Wed 19 February 2020

Additional reporting by Alex Varley-Winter

At a session of Parliament’s Joint Committee on Human Rights, Commander Adrian Usher made a surprise shot across the bows of the growing climate change protest movement.

It was a surprise intervention in a session dedicated to protecting members of Parliament from threats, including a discussion of the murder of MP Jo Cox, the plot against Rosie Cooper MP, and the murder of PC Keith Palmer outside the building two years ago.

Commander Adrian Usher, part of the Metropolitan Police’s parliamentary liaison team (PLAT), suggested that there was need for a major change in legislation and strategy towards Extinction Rebellion and other protests.

Even without a change in the law, this distinction between ‘lawful’ and ‘peaceful’ could be an important change in police strategy.

Event Name Human Rights Committee
Event Location Committee room 4a
Event Type Select committee
Date Wed 24 Apr 2019

Asked by the committee’s chair, Harriet Harman, whether the right balance is being struck between the right to protest and the security of MPs, the commander said: “All of our minds are focused on protest, both the recent events around Brexit and the climate change protest being conducted at the moment. We need to move away from the language of talking about ‘peaceful’ protest to ‘lawful’ protest.”

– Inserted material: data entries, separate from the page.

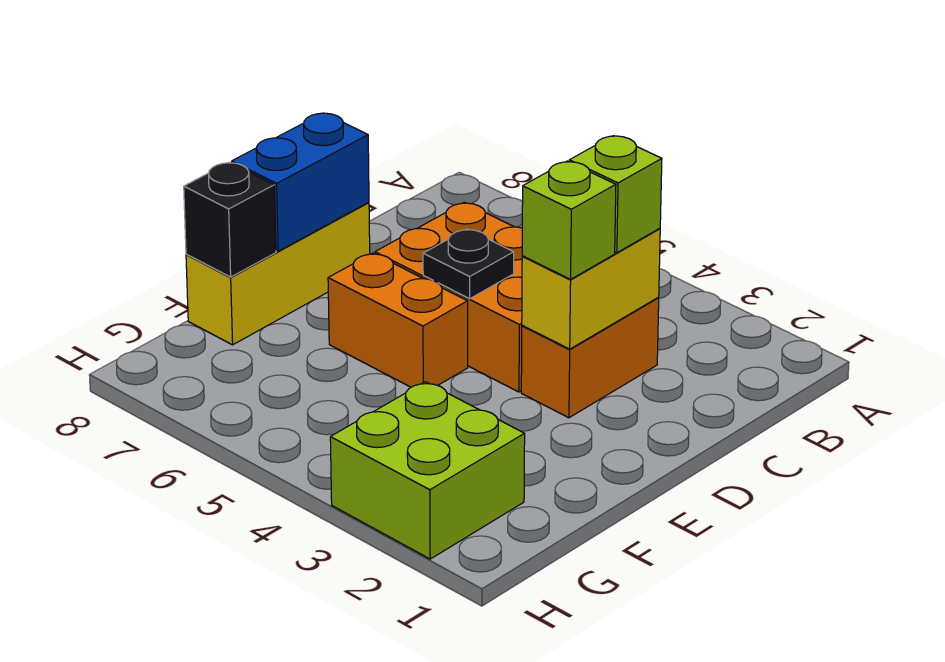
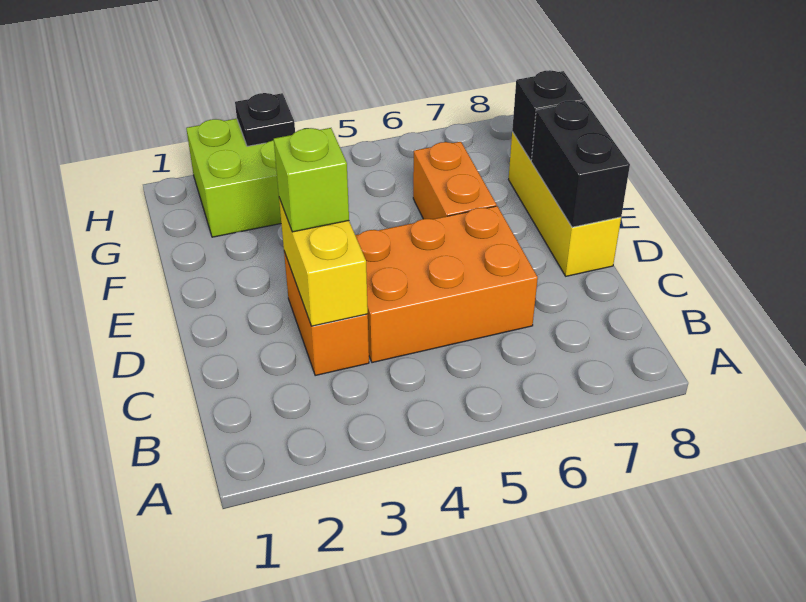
lime brick C3 level 3 -> none
black plate D5 level 2 -> black plate H3 level 2
blue brick D8:E8 level 2 -> black brick D8:E8 level 2
orange brick E5:E6 level 1 -> orange brick E6:F6 level 1

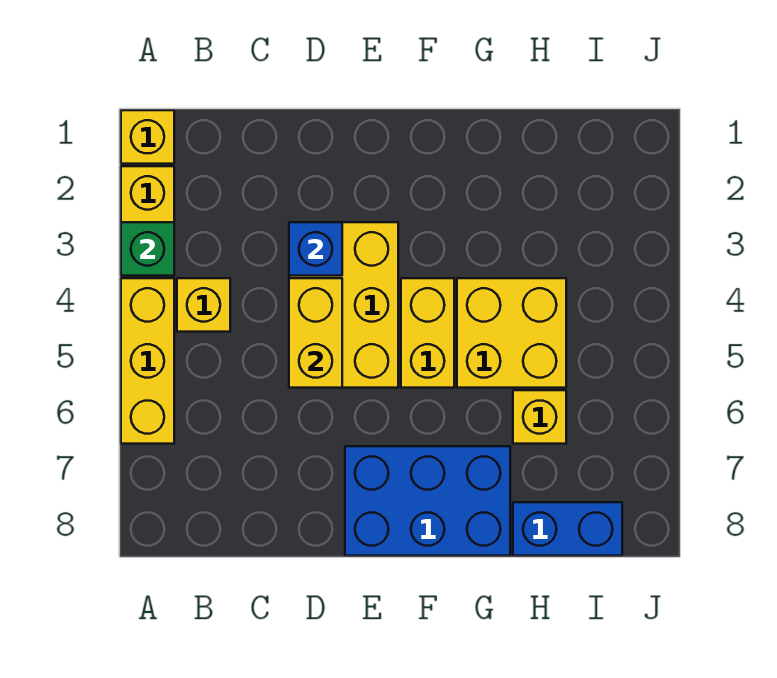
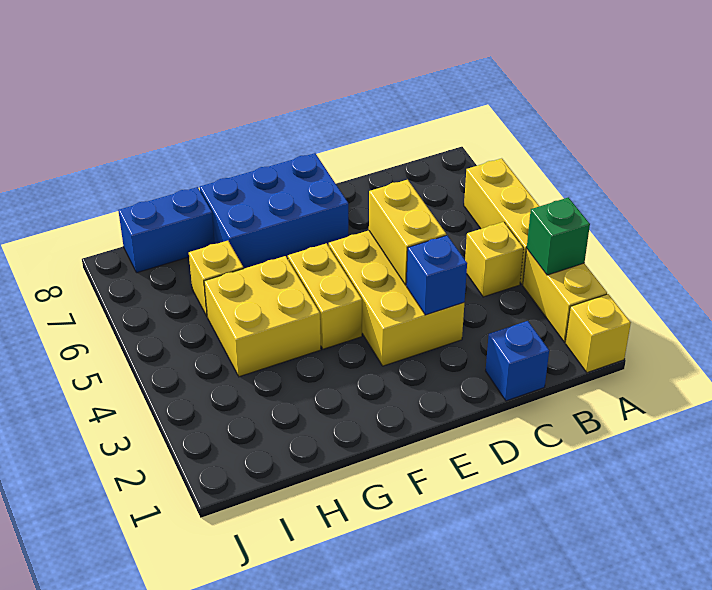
none -> blue brick C1 level 1

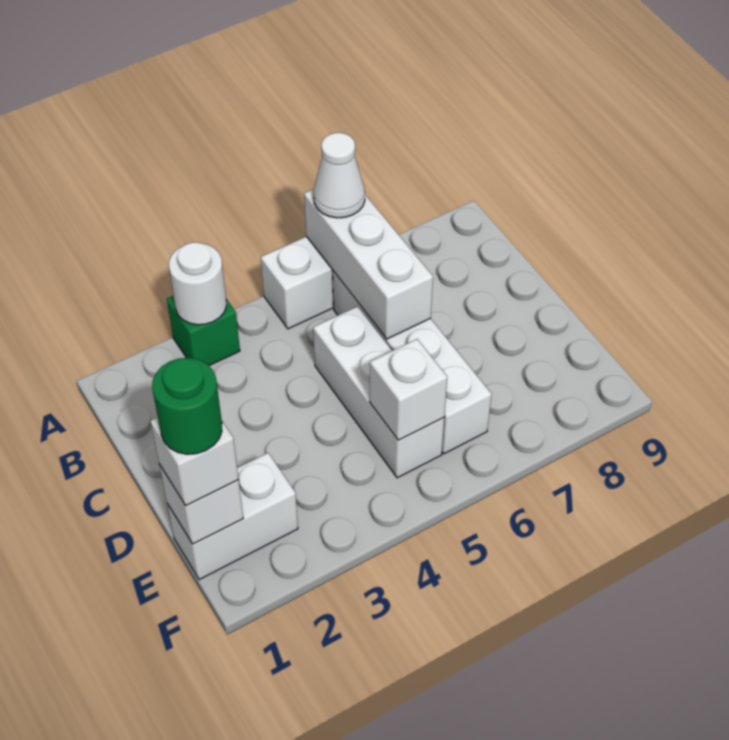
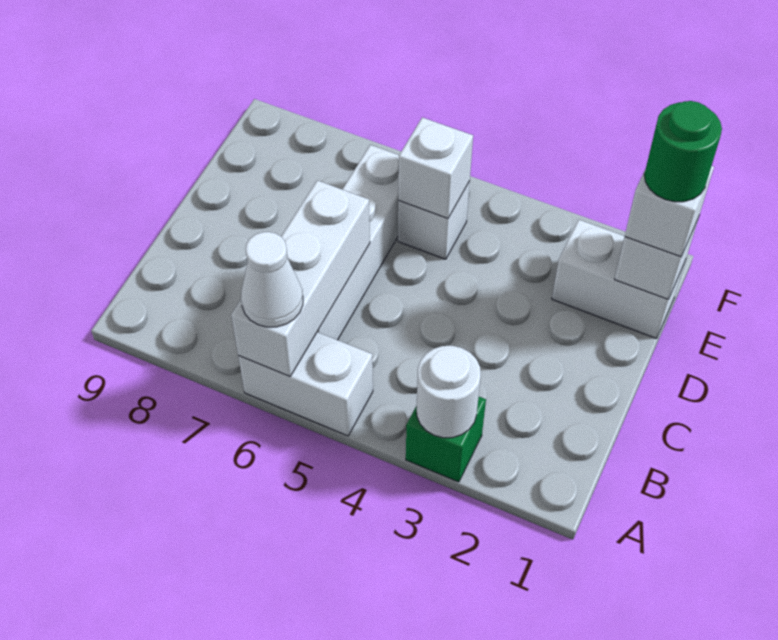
white brick C5:E5 level 1 -> white brick E5 level 1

Extinction Rebellion protesters outside the Houses of Parliament yesterday

“We are absolutely in the business of facilitating lawful protest,” Usher added, as Parliament was still surrounded by noisy, colourful and peaceful climate change activists. But he then stated: “Where protest steps over into being unlawful, whether you consider it peaceful or not, is a moot point.”

1065 Extinction Rebellion protesters have been arrested, and 53 charged in relation to the protests.

He said that the Met was conducting a “sober review of our tactics against recent protests” and suggested a change in the law.

“Legislation associated with policing protest is quite dated,” he told the committee.

Lawful versus Peaceful

Even without a change in the law, this distinction between ‘lawful’ and ‘peaceful’ could be an important shift in policing strategy on protests.

‘Unlawful’ covers any number of criminal and civil breaches. At the end of its first week of demonstrations in London, 1065 Extinction Rebellion protesters had been arrested, and 53 charged in relation to the protests.

Mass arrests are part of the protest movement’s methods, as it hopes to overwhelm police forces and flood the courts to gain attention for the cause.

Today, Extinction Rebellion celebrated the fact that “more than a thousand people have willingly sacrificed their liberty to block with peaceful and joyful non-violent resistance five high-profile locations in Central London”.

Byline Times has asked Extinction Rebellion for its reaction to Commander Usher’s comments and the distinction between ‘lawful’ and ‘peaceful’ protest. A spokeswoman asked for more time to respond so that the group can consider the implications.